Full Moon

I awoke with a start, unsure what it was that had broken into my sleep. For a minute I was confused, the room was bright with a pale lemony light but it was clearly not time to get up. It was I realised moonlight. Perhaps the light had woken me? I listened and could hear nothing other than the occasional creaks of the old Elm floorboards in my bedroom. My breath was smoke in the cold sharp air of this winter night. I slipped out of bed, not bothering with my slippers, and clambered up onto the window seat. The glass was thick with frost and the moonlight flooded through it; showcasing the strange geometric crystalline patterns the icy film had formed. I placed my hand on the pane, the cold jolted me but almost immediately the glass beneath cleared. Taking it away I was left with a hand shaped porthole. First I squinted through my middle finger and then shifted my gaze to the palm.
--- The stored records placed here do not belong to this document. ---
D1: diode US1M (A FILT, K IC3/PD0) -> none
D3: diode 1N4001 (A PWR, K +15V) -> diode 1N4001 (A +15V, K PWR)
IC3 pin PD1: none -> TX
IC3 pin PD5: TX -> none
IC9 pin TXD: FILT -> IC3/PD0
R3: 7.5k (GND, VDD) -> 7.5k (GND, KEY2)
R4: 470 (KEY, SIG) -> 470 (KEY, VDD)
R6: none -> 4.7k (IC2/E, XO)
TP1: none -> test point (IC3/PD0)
The sight was hypnotic; the garden bathed in moonlight seemed as though I was looking through a pale amber spyglass. There was no colour, but this was no black and white movie rather a symphony of subtle shades. The Cotswold stone walls stood patiently warding the garden from whatever was creeping in the night. The grass was white and sparkled with the ice jewels that had been sprinkled over it. The phlegmatic fir tree stood massive watching on, as the frost glazed the world. It was as if something was calling me. I quickly dressed and made my way downstairs making sure I avoided the steps that squeaked, the ones that every boy knows about. Into the kitchen where the dying embers of last night’s fire was still reddening the mantel piece. The only sound was the ticking of the clock and the faint sounds of my parent’s snores. I quietly slipped the bolts on the stable door to the scullery. As I silently slipped through I was greeted by the joyful wagging of a tail, my dog was always passionate in her love. I fussed her silently, shushed her and bid her lie back in her basket then after slipping on my shoes I slipped the latch on the back door and stepped out.
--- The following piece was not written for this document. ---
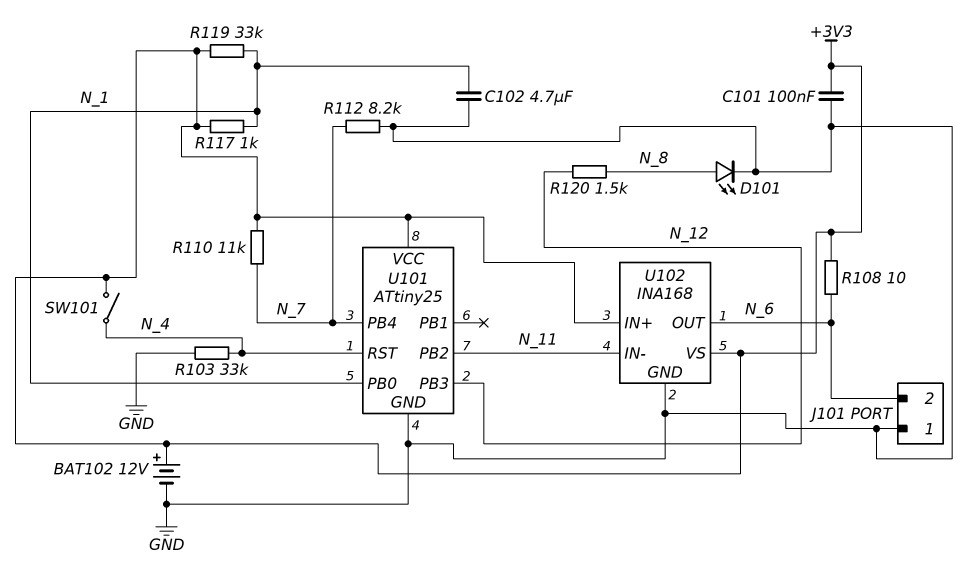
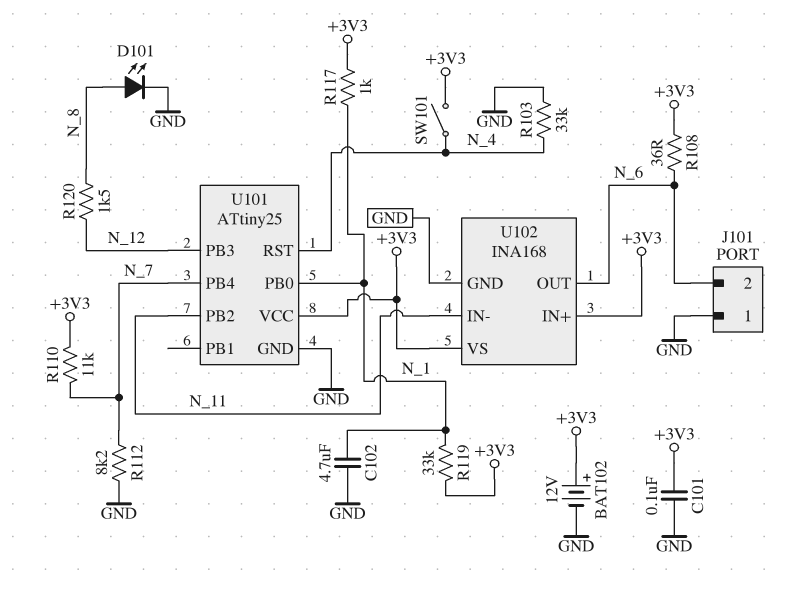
R108: 10 (+3V3, N_6) -> 36 (+3V3, N_6)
It was almost painfully cold. I looked around nothing to see but was startled by the sound of a vixen barking nearby. The grass crackled and snapped under my feet. I felt drawn to the fir tree and as I came closer I could see there was a shape on the ground under it. An alien thing not something we had left there the day before. Two mores steps and I too became frost. The shape was human. My skin crawled and the hair on the back of my neck rioted as the shape moved so I could make visual sense of what I was seeing: an old man with ragged clothes and a scabrous face. I was frozen to the spot. And then he spoke.

“So boy, you heard me then?” he smiled showing a perfect set of ivory teeth.

“Don’t be afraid. I won’t hurt you.”

I was a statue

“Mind that wasn’t always the case. You’re lucky. I used to be a werewolf once but not anyMOOOOOREEEEE.”